Okay great that's helpful. And then for National Harbor, do you have an expectation about what that EBITDA level might ramp-up to from kind of what the initial weeks have been.
Having just listened to the MGM call I will defer to Jim and Dan to give you guidance on that one.
Okay, alright thank you.
The next question is from Joe Greff of JPMorgan. Please go ahead.
Good morning guys. A lot of questions and topics have been exhausted but one final one from me. How do you think about growing the dividends from here absent any M&A. We modeled that you guys will grow AFFO little over 4% a year is that enough growth for you to grow the dividend.
As far as the dividend, I think we've stated in the past, I would like to be in a 75 to 80 kind of high 70’s to 80% AFFO payout ratio.

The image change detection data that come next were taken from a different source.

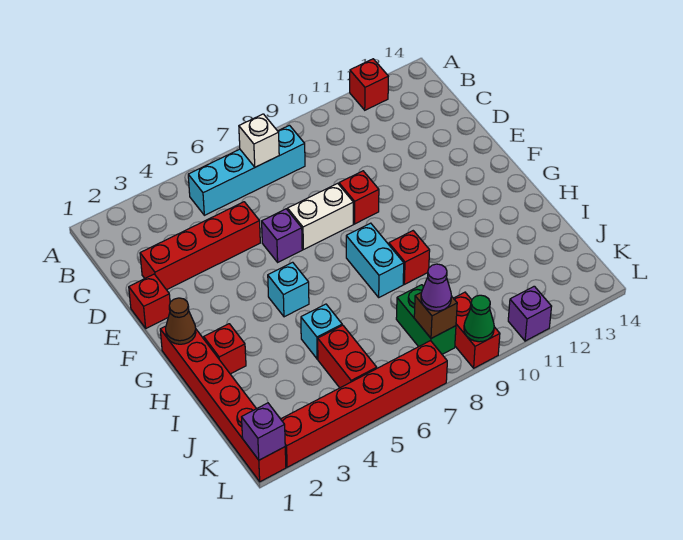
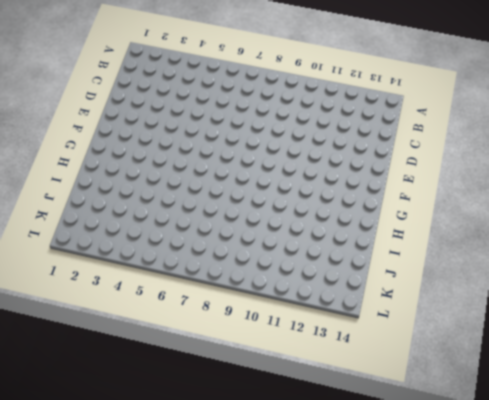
none -> red brick A12 level 1
none -> cyan brick B5:B8 level 1
none -> red brick D2:D5 level 1

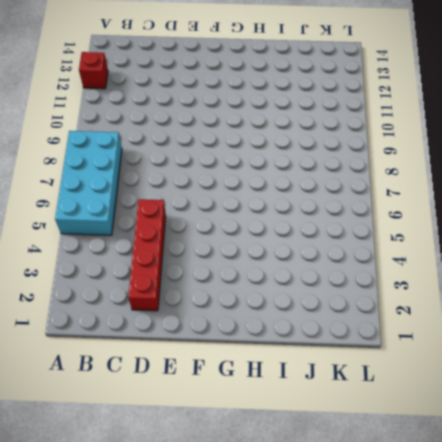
cyan brick A5:B8 level 1 -> cyan brick B5:B8 level 1
none -> red brick E1 level 1
none -> purple brick E6 level 1
none -> white brick E7:E8 level 1

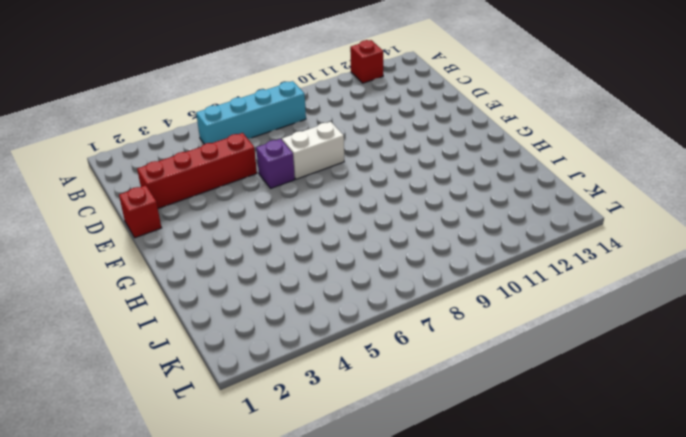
none -> red brick E9 level 1
none -> red brick G1:L1 level 1
none -> cyan brick G5 level 1

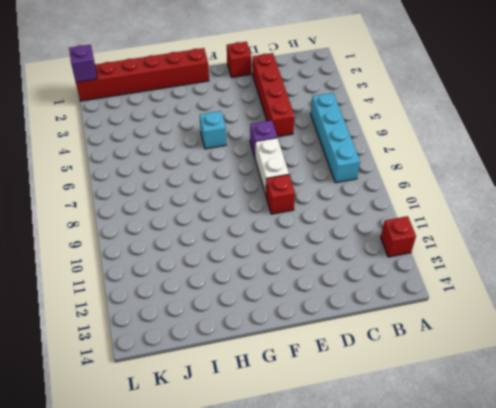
none -> cyan brick G8:H8 level 1
none -> red brick H2 level 1
none -> red brick H9 level 1

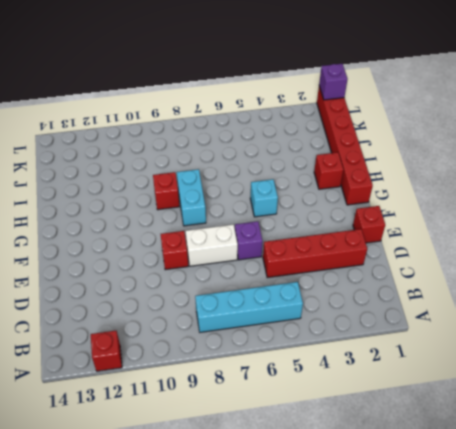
none -> cyan brick I5 level 1
none -> red brick J5:K5 level 1
none -> green brick J8:K8 level 1

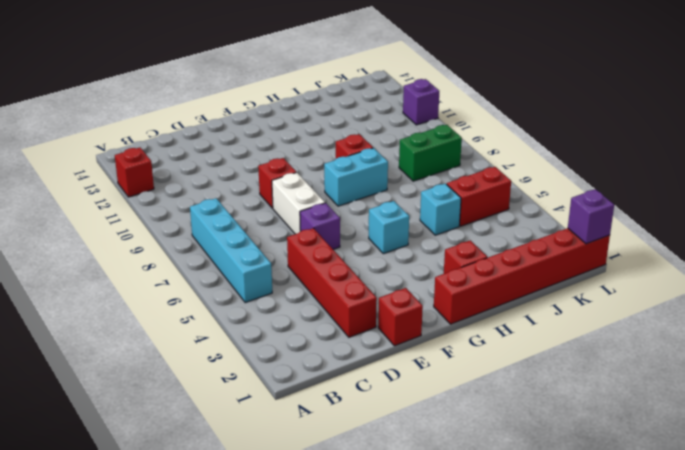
none -> red brick K9:L9 level 1
none -> red brick L2:L7 level 1
none -> white brick B7 level 2

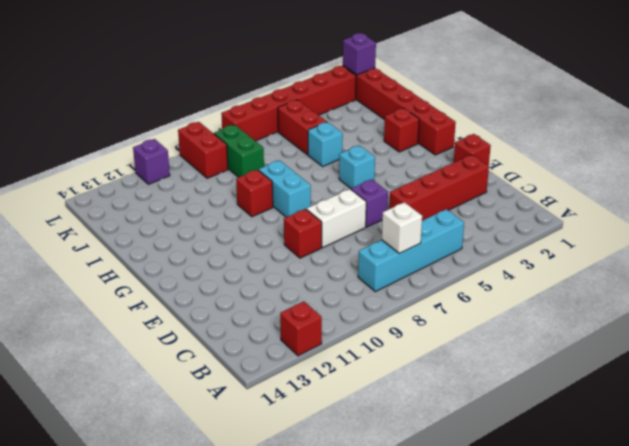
none -> brown cone G1 level 2
none -> brown brick K8 level 2
none -> green cone L9 level 2

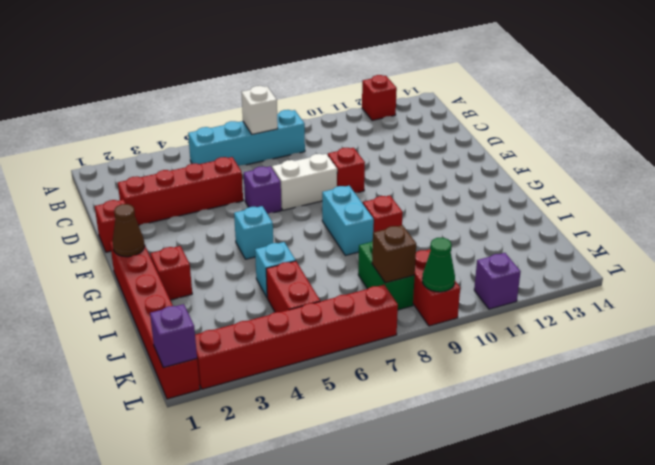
none -> purple cone K8 level 3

As I mentioned we're at about 79% in Q4. Q1 assuming the same level of dividend would be pretty similar, our first escalator would kick in April 01, in which case Q2, we would begin to start see that AFFO payout ratio is going to come down a little bit into the mid to high-70’s. And so from that point forward I think we're going to start evaluating whether or not we want to adjust the dividend on that basis and that's something that we’ll be discussing with our Board to make that determination if we think that is a prudent move absent M&A as you mentioned.
Great thank you.
There are no other questions at this time. This concludes our question-and-answer session. I would like to turn the conference back over to James Stewart for any closing remarks.
Thank you Kate. I would like to thank all of our investors for their continued support. We look forward to hosting more of these calls. Thank you.
The conference has now concluded. Thank you for attending today's presentation. You may now disconnect.